I'm not aware that there is a relationship, beyond that he may be a serial killer and she may have fallen victim to a serial killer.

Of course, same last name, so who knows?

He went by Gerrardo Barraza on FB. The Salinas side of his family seems to be split between the Tucson metro, and Mexico.
 
What is the story with her phone? Supposedly it was in her car when car was initially found, and returned to family but phone was not in car when impounded? Police say they have a photo of the phone in her car? Was just reading old articles. Anyway, what could phone tell them they could not obtain from records?
 
What is the story with her phone? Supposedly it was in her car when car was initially found, and returned to family but phone was not in car when impounded? Police say they have a photo of the phone in her car? Was just reading old articles. Anyway, what could phone tell them they could not obtain from records?
I don’t think the phone can tell us any more than the phone records can tell us.
 
What is the story with her phone? Supposedly it was in her car when car was initially found, and returned to family but phone was not in car when impounded? Police say they have a photo of the phone in her car? Was just reading old articles. Anyway, what could phone tell them they could not obtain from records?
For text messages, the records might give LE the phone numbers but I'm guessing they need the phone for the actual content of the text messages. Other than that LE would likely have to get the phones of whoever was texting with Adrienne.

This is 7 years now and it doesn't appear to be closer to being solved. I wonder, if while waiting for a cab, someone Adrienne knew offered her a ride. Someone she trusted. I imagine LE has tried to check the other cab companies or at least I hope so.
 
It may not be about what was on the phone but why it's gone missing, who disposed of it? nervous about what was on there perhaps.
Right and if the implication is that the phone was there when they returned it to the family, then someone within the family or close to the family took it. I wonder who they released it to? And the obvious question is why would anyone close to her take the phone in the first place and not turn it over in the hopes that it might hold some clue. I wonder if there was anyone in her family that had it out for her.
 
“When you have a case like this there will be nights and nights and nights that you don’t sleep. You only think about the case. What we have done, what we could do, and what should we have done,” Detective Alan Akey, told News 15 in an exclusive interview, “Adrienne Salinas found dead 4 years ago, case remains unsolved.”
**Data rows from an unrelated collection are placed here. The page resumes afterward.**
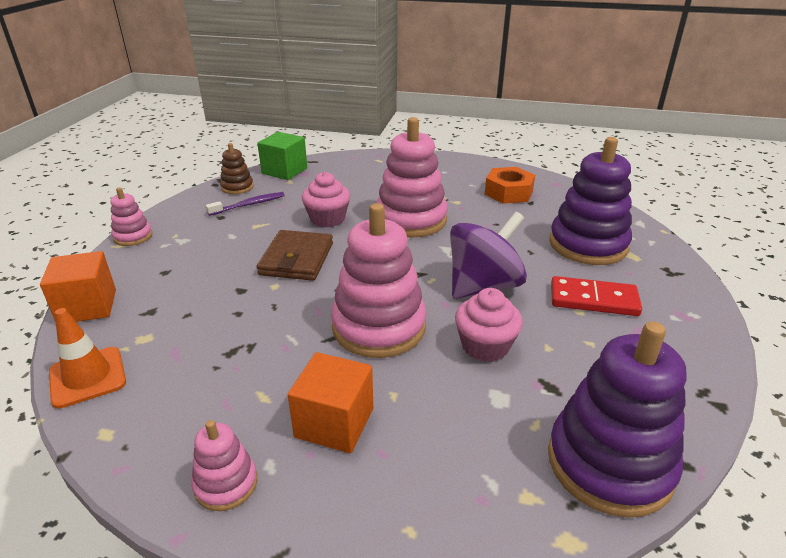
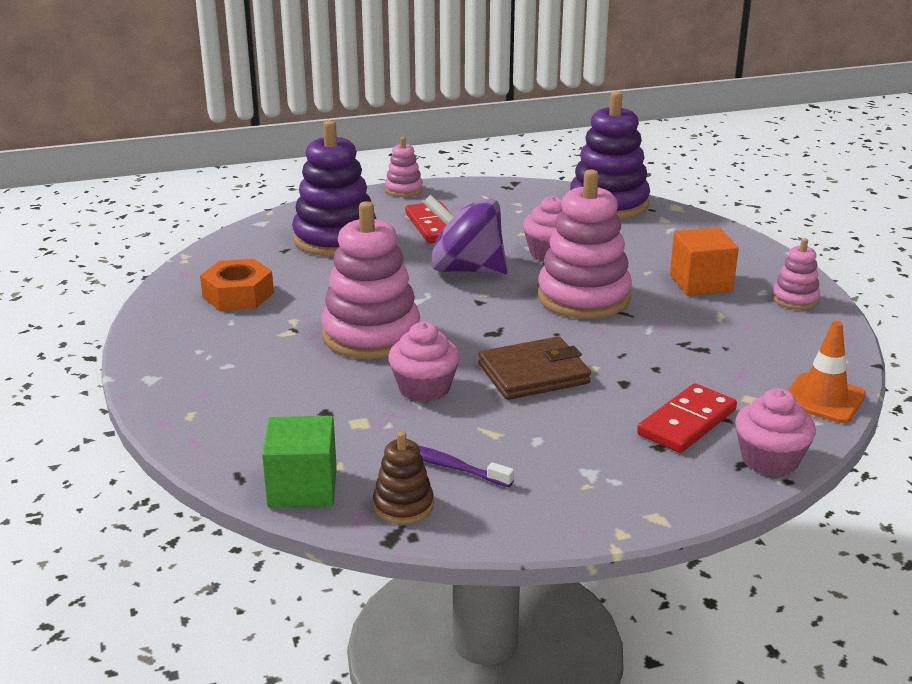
camera: 120 degrees left, 5 degrees down
(87, 306) = (769, 460): orange cube -> pink cupcake
(133, 236) = (630, 519): pink stacking toy -> pink stacking toy (404, 190)
(167, 293) = (686, 422): none -> red domino

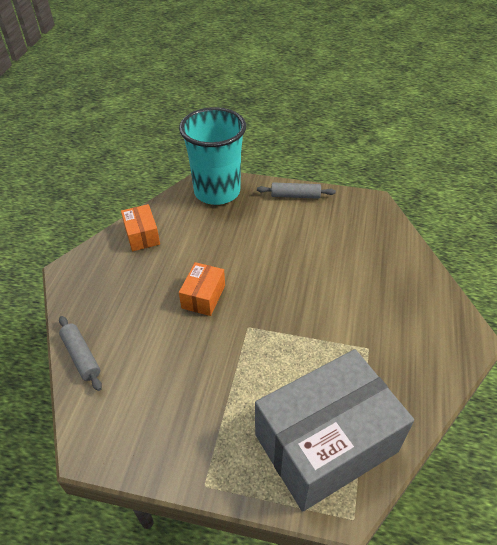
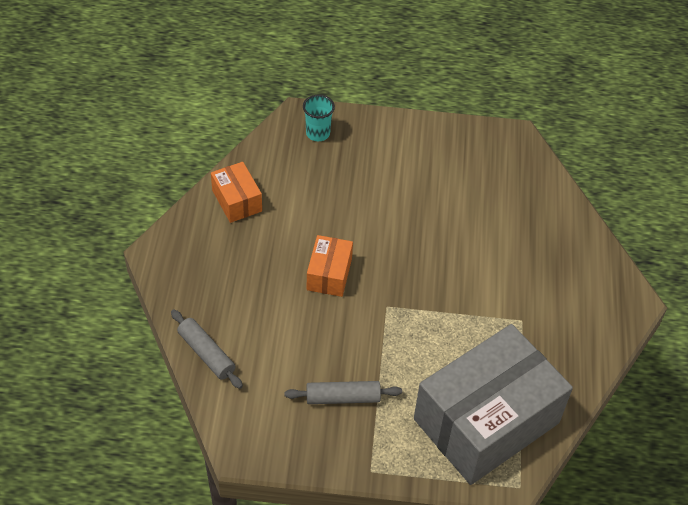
camera: 10 degrees left, 5 degrees up
(217, 192) = (318, 133): turquoise cup -> turquoise cup, size x0.41
(295, 196) = (417, 134): grey rolling pin -> grey rolling pin (343, 398)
“Was it a crime of opportunity or was it something a little more where somebody who had a little more interest in her, was paying a little more attention to her and took that opportunity?” asked Detective Akey.
Crossing Paths with Evil: The Murder of Adrienne Salinas
 
That is interesting. It’s certainly possible that another cab came by and picked her up. In her state she might not have known which company she called and actually got into a different cab. I wonder if there were any other calls for cabs in the area that morning or if someone had been dropped off around that time in the same area? Any thoughts?
Very creepy and I need to read way more on this case, but the cab driver makes me feel uneasy.